Thank you, Mr. Speaker. I would like to address the Assembly today on the aspect of storytelling. It is something that we in this Assembly try to do. We spin the odd tall tale, and the odd fantasy sometimes, but there are a couple of events that have recently happened that I would like to draw attention to.
As you entered the Legislative Assembly through the Great Hall, many of us would have seen one very interesting and very innovative aspect of storytelling, and this relates very much, Mr. Speaker, to our concern and belief in literacy and capacity building in the Northwest Territories.

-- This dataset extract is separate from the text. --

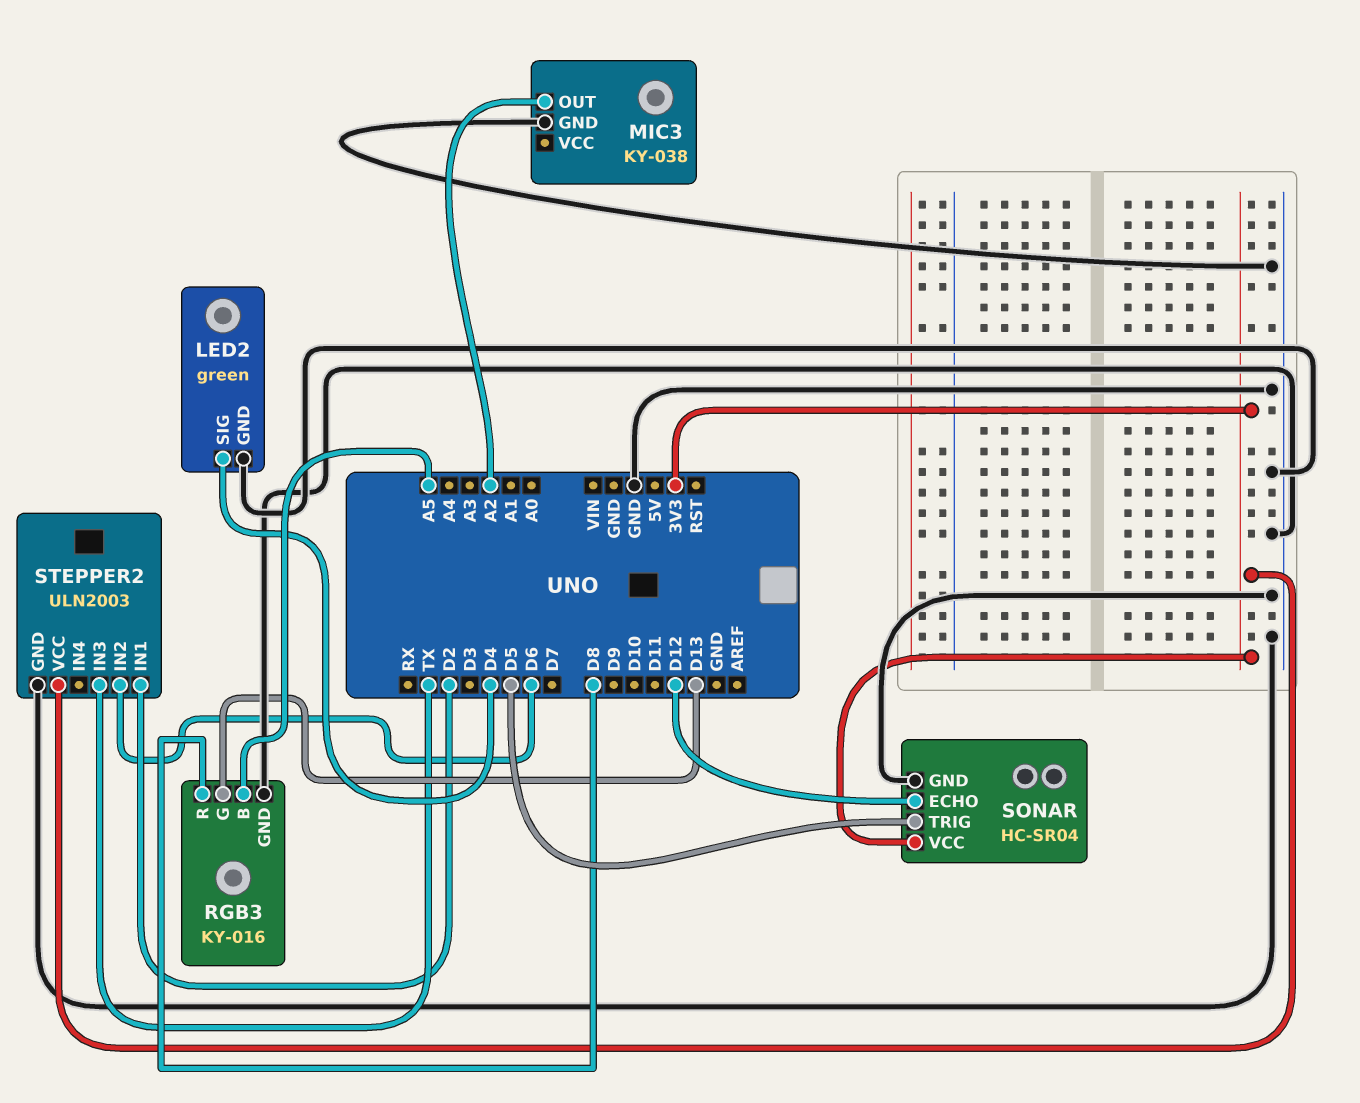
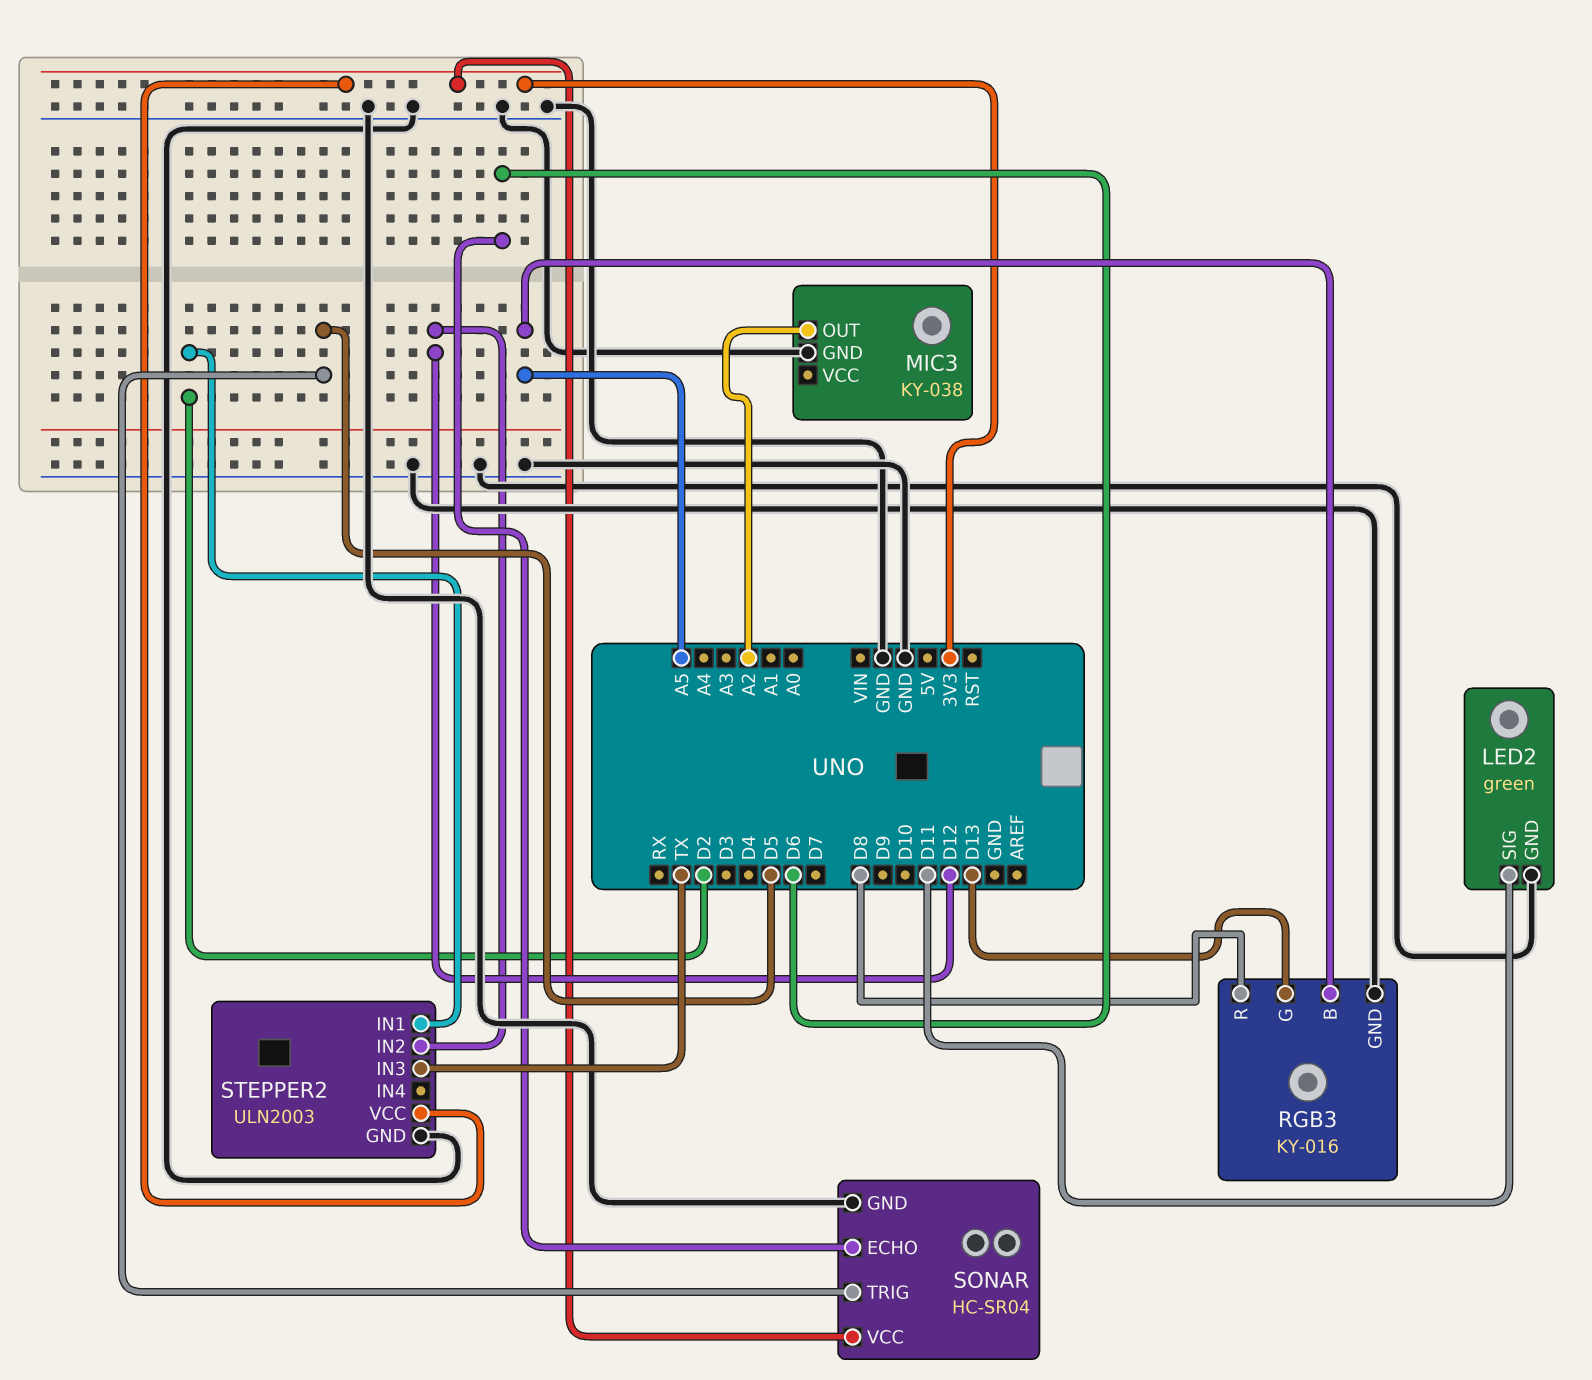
LED2 pin SIG: D4 -> D11
SONAR pin ECHO: D12 -> D6
STEPPER2 pin IN2: D6 -> D12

I speak of a display set up by the Northwest Territories Literacy Council. It is called the Story Sack display. It is a hands-on reading activity that started in Great Britain and has spread around the world. Each story sack is a large cloth bag containing a good children's book, toys, puppets and other child-friendly items that parents can use to make the book come alive.
With this project, Mr. Speaker, the Literacy Council hopes that parents who have trouble reading and do not often read with their kids, can get one of these story sacks and get right into the enjoyment of discovering and reading books together with their children.
The Literacy Council has established 20 of these projects in Yellowknife and hope to spin this out more into the communities. Two generous businesses, the Yellowknife Book Cellar and Northland Utilities, have helped to make this a success.
While on the subject of storytelling, Mr. Speaker, it is with great pleasure that I recognize the 50 years of outstanding service of the Third Anglican Bishop of the Arctic, John Sperry, to the people of the Northwest Territories and the Kitikmeot region. John Sperry's book, Igloo Dwellers Were My Church, was presented to Yellowknifers this weekend at the Baker's Centre. The book was designed by Outcrop Communications, a northern company, and it chronicles his stories and outstanding photographs of the traditional life of the central Arctic Inuit from the 1950s and 1960s while he served as a missionary.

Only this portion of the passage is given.